Rigid with FeAAR – MMP 1.402 Navarra
This is not going to be a world conquest, well, I probably won’t conquer a single province, so those interested in aars on world domination might be a bit disappointed.
Start date: 1453. English is not my 1st lg.
I aim at:
> putting trading game to the test
> in an almost off-hand game watching what’s going around
> possibly inheriting something ;-)
This is not going to be a typical narrative aar, there won’t be much of a history book either. This is my first aar, and it’ll be a sort of pictures speak for themselves thing. Yet I have to admit I played up to 1571 before the idea of writing an aar came to my mind, so no pop-up pics of the pre-1571 times. Anyway, there’s not that much going on in Navarra ;-)
Any comments are welcome.
Is it nice to be sandwiched?
King in Nothing but the Name
Squeezed between two great powers Castile and Aragon, the basque nation of Navarra was never really sure of its independence. Neither king Juan II felt prestigious enough with his paltry kingship title, he had to face it he was a king in nothing but the name. He was no more powerful than counts of Foix and Armagnac, and these were vassals of Charles VII, king of France. This didn’t bode well, actually it clearly pointed out what the fate of Navarra was: falling into one of its neighbour’s sphere of influence – it seemed to be just a question of time. Some of the nobles actually supported either French or Aragonese or Castilian influences in court; it was the rivalry between the three great powers, their strive to maintain the balance and – Juan had to admit it – the poverty and insignificance of his land that has secured Navarra’s relative independence so far. Juan suspected it was French or Aragonese money that made some of his courtiers cherish foolish ideas of conquest:
it goes without saying that Juan II took no notice of such nonsence
Merchants of Venice
With no room for expansion what so ever, poor mountainous land, almost no manpower Juan II started pondering what to do. His first decision was to sponsor some risky trade enterprises in Venice and to offer a royal marriage to Alfons V of Aragon. These two steps shaped the policy of Navarra for the duration of Juan’s reign. Financially, the speculative trade operation in Venice has become the main source of income for the country.
the great four
Of Thank-you-notes to Berber States and The Seige Engineers Club
On political front, royal marriages and military accesses with all its neighbours were established with a view to securing Navarra’s independence. It has to be said, however, that as for foreign affairs, Juan’s plans have fallen through. Throughout his whole reign not a single country offered Navarra an alliance. None of the big neighbours considered such a move a possible option. With time Aragon has grown hostile towards Navarra and sent a few insults; luckily most of the time it was busy waging a war against Berber states. To remedy the Aragonese threat, partly out of his personal interest
Juan seiged many a fortresses ...in his dreams
and rather panic-stricken, Juan employed – at a great cost – famous engineers to make his stronghold hopefully impregnable; thus setting up the famous social circle: The Seige Engineers Club, of which he became an honorary chairman.
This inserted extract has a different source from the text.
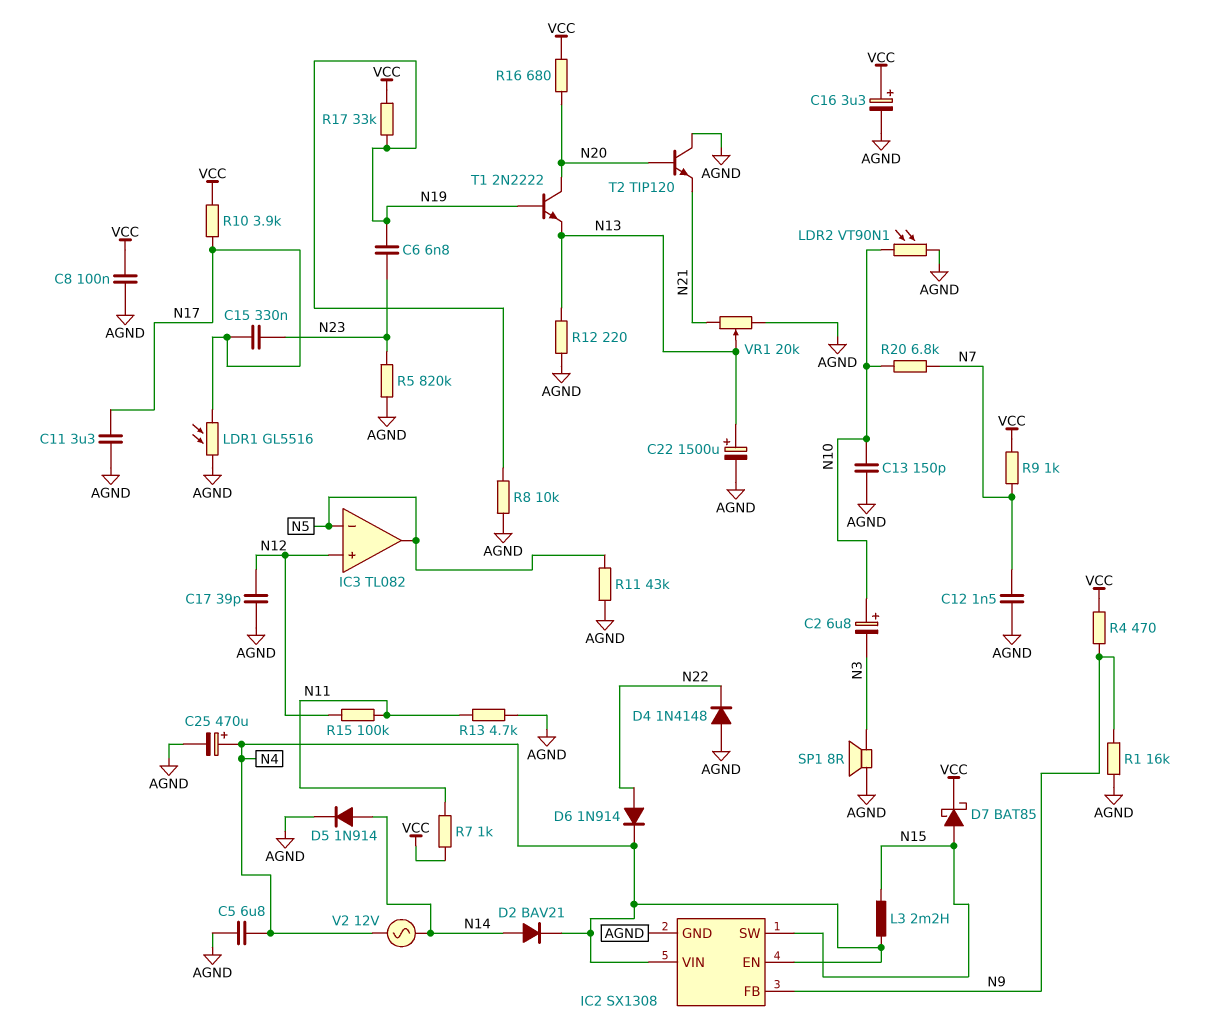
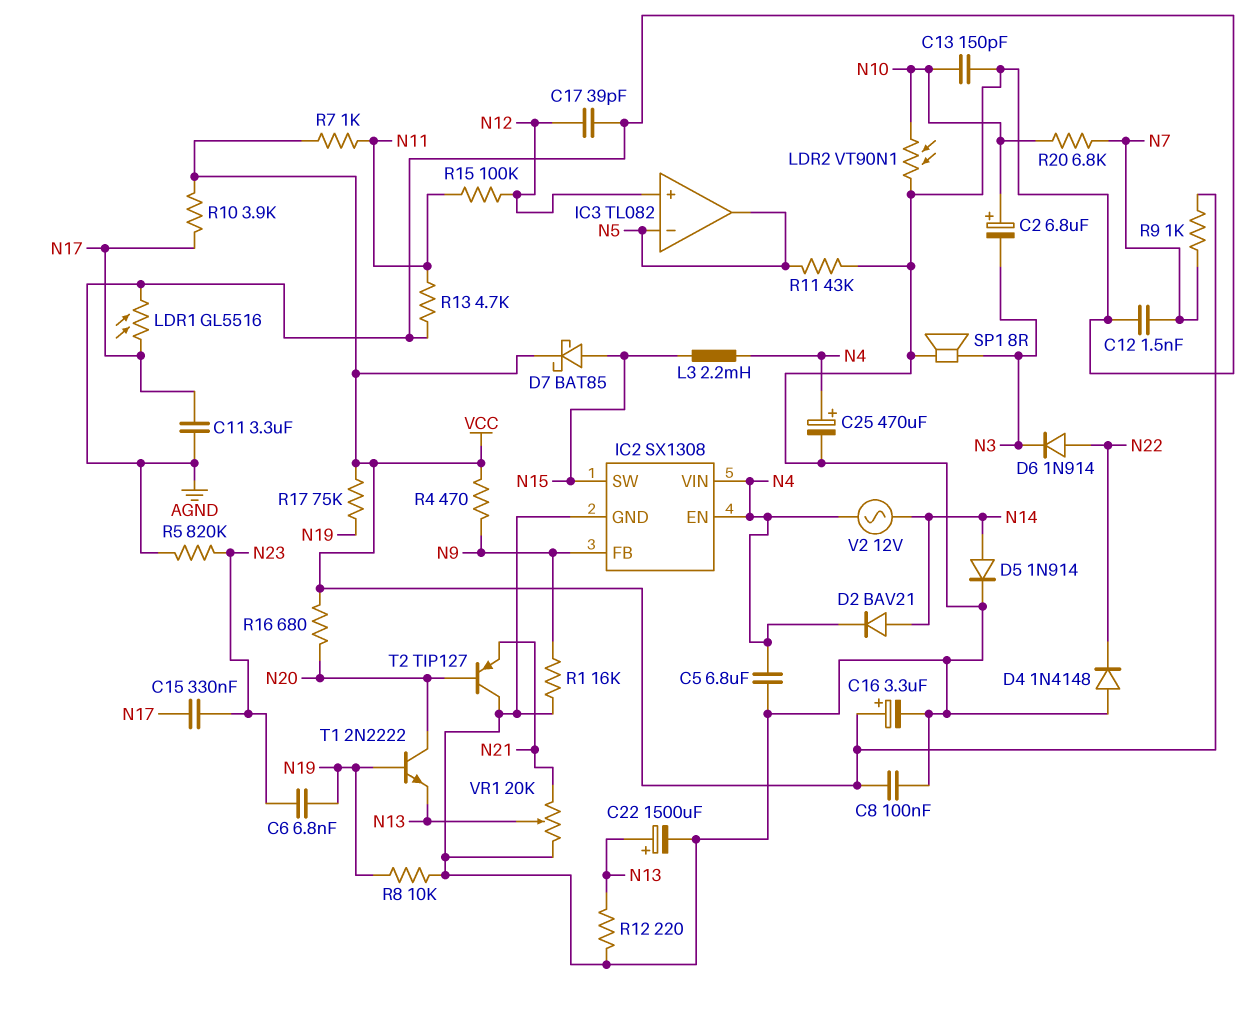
D6: diode 1N914 (A N22, K N4) -> diode 1N914 (A N22, K N3)
R17: 33k (N19, VCC) -> 75k (N19, VCC)
T2: NPN TIP120 (B N20, C AGND, E N21) -> PNP TIP127 (B N20, C AGND, E N21)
the king-chairman and the club most prominent members
Why People don’t Love their King
The third, and most important decision Juan II made was to critically assess Navarra's national traditions and – to a general outcry – relinquish them. Obviously, the nation resented the move despite seemingly logical rationale behind it: ‘What do we need missionaries for if there’s no one to convert?', 'It’s easy enough to manage revolt risk and stability costs in such a small state as ours’, thought Juan. Following the success of the Venice operation, the king decided to focus on trade. Also, to have a chance to profit from it directly he had some banking procedures instituded, hoping some of the money will end up in the royal treasury:
This wasn't a popular move:
everybody hates the king
and let to a widespread oppositon:
from the army
and the country's manufacturers
The king persistently put up with those as, predicably, the merchants who profitted on the Venetian adventure staunchly supported the king:
will the gains outweigh the losses?
When Juan II died in his sleep in October of 1459 he left Navarra in the state of rebellious commotion and his favourites from Seige Engineers Club without protection. His son was immediately called back from Venice where he'd been trying to ensure the merchant's support for his father's reforms. He presented some interesting reports:
finaces of Navarra at the death of Jaun II
and officially announced a year of mourning for his deceased father whom he called a great and Visionary man.